Mercer, who earned her law degree from the University of North Carolina at Chapel Hill in 2005, recently transitioned from owning a small law firm to being the assistant juvenile defender for the state of North Carolina. In addition to addressing policy issues impacting juveniles involved in the delinquency system, Mercer provides technical assistance, oversight, and training to juvenile defenders across the state.
“As I have matured as an attorney, I have been able to deepen my knowledge into the areas of law I most enjoy,” Mercer said. “I believe that my path will continue to narrow and become more specialized as my career progresses over the next few years. By focusing on one area of the law, I hope to be able not only to improve the quality of representation that my clients receive, but also to help shape the laws under which we practice.”
Being an attorney in private practice for eight years, Mercer had full autonomy to set her schedule and manage support staff. One of the unique skills she developed since then, she said, is prioritizing her work and adapting organizational methods to conform to the accountability structure of state government. Mercer said working with a government agency has been an adjustment, but this new skill set has enhanced her professional development.
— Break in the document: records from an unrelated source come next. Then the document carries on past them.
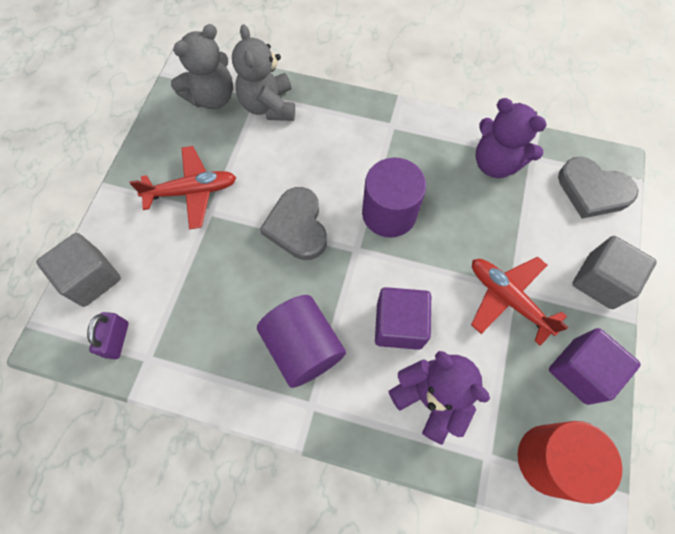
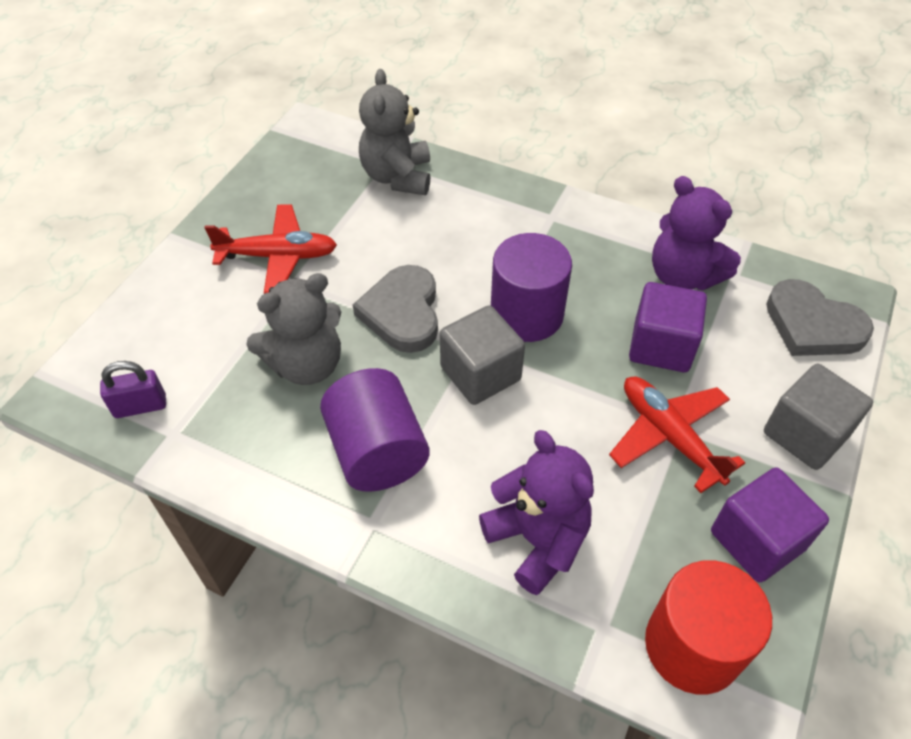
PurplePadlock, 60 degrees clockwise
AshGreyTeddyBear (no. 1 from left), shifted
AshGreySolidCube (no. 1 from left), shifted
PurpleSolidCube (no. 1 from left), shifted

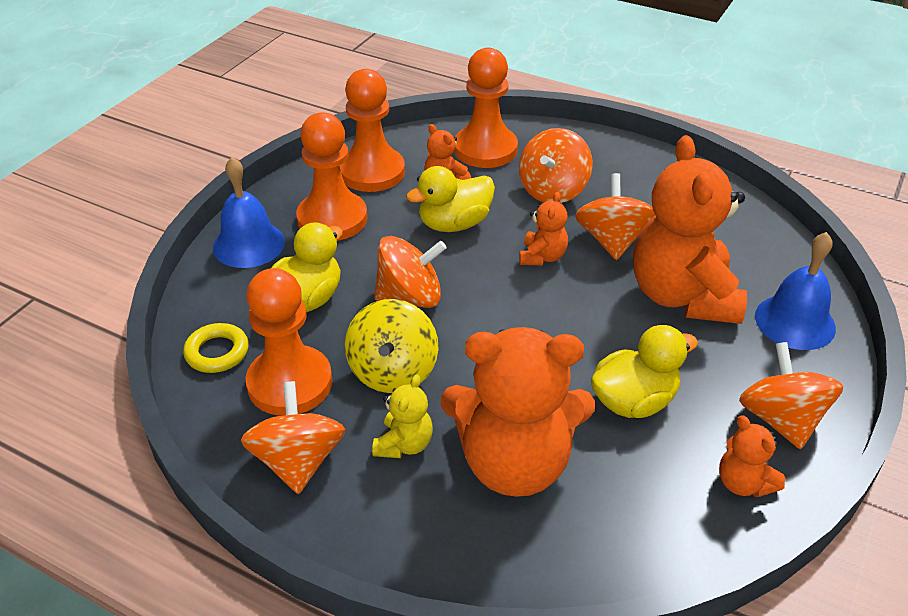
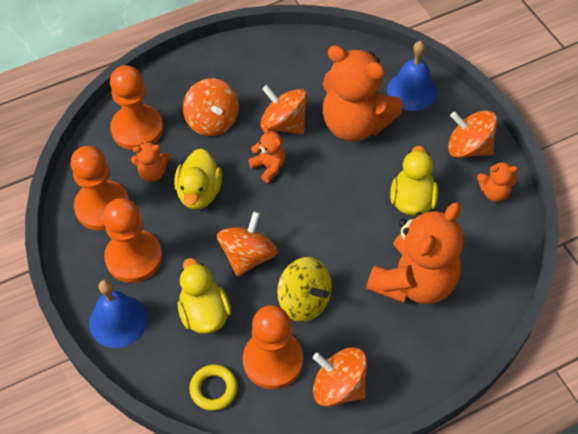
GoldenTeddyBear => nothing

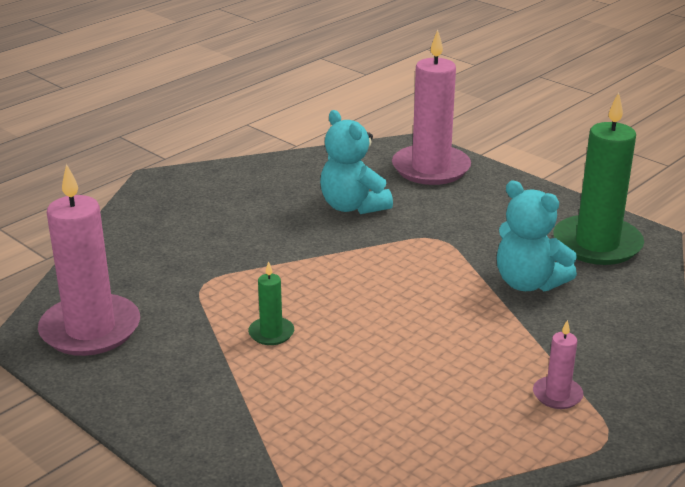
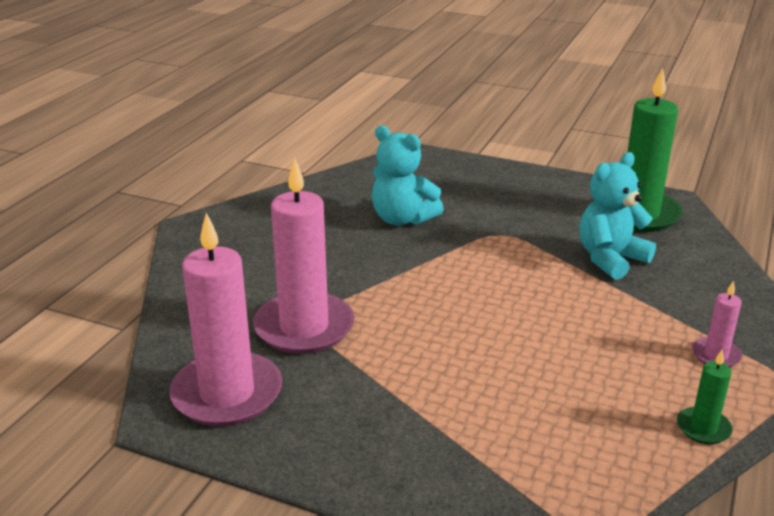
RosePinkCandle (no. 2 from left), shifted
TealTeddyBear (no. 2 from left), 120 degrees clockwise
GreenCandle (no. 1 from left in the first image) => GreenCandle (no. 2 from left), shifted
Mercer related much of this insight, as well as broader thoughts on leadership, to a captive group of approximately 200 parents who attended an informational session during Park Finalist Weekend in February 2014. While Finalists interviewed with members of the Park Scholarships Selection Committee, their parents and families had the opportunity to ask questions of Mercer and several other Park Scholars and alumni about their NC State careers and life after graduation.
“Get some real world experience,” Mercer said, when asked what advice she would offer students considering a career in law. “Take your career for a test drive before you commit. Law school isn’t a default career path like it used to be. Jobs are scarce, and the time and financial commitment to law school is huge. Before you make that decision, make sure that it fits your expectations and other life goals.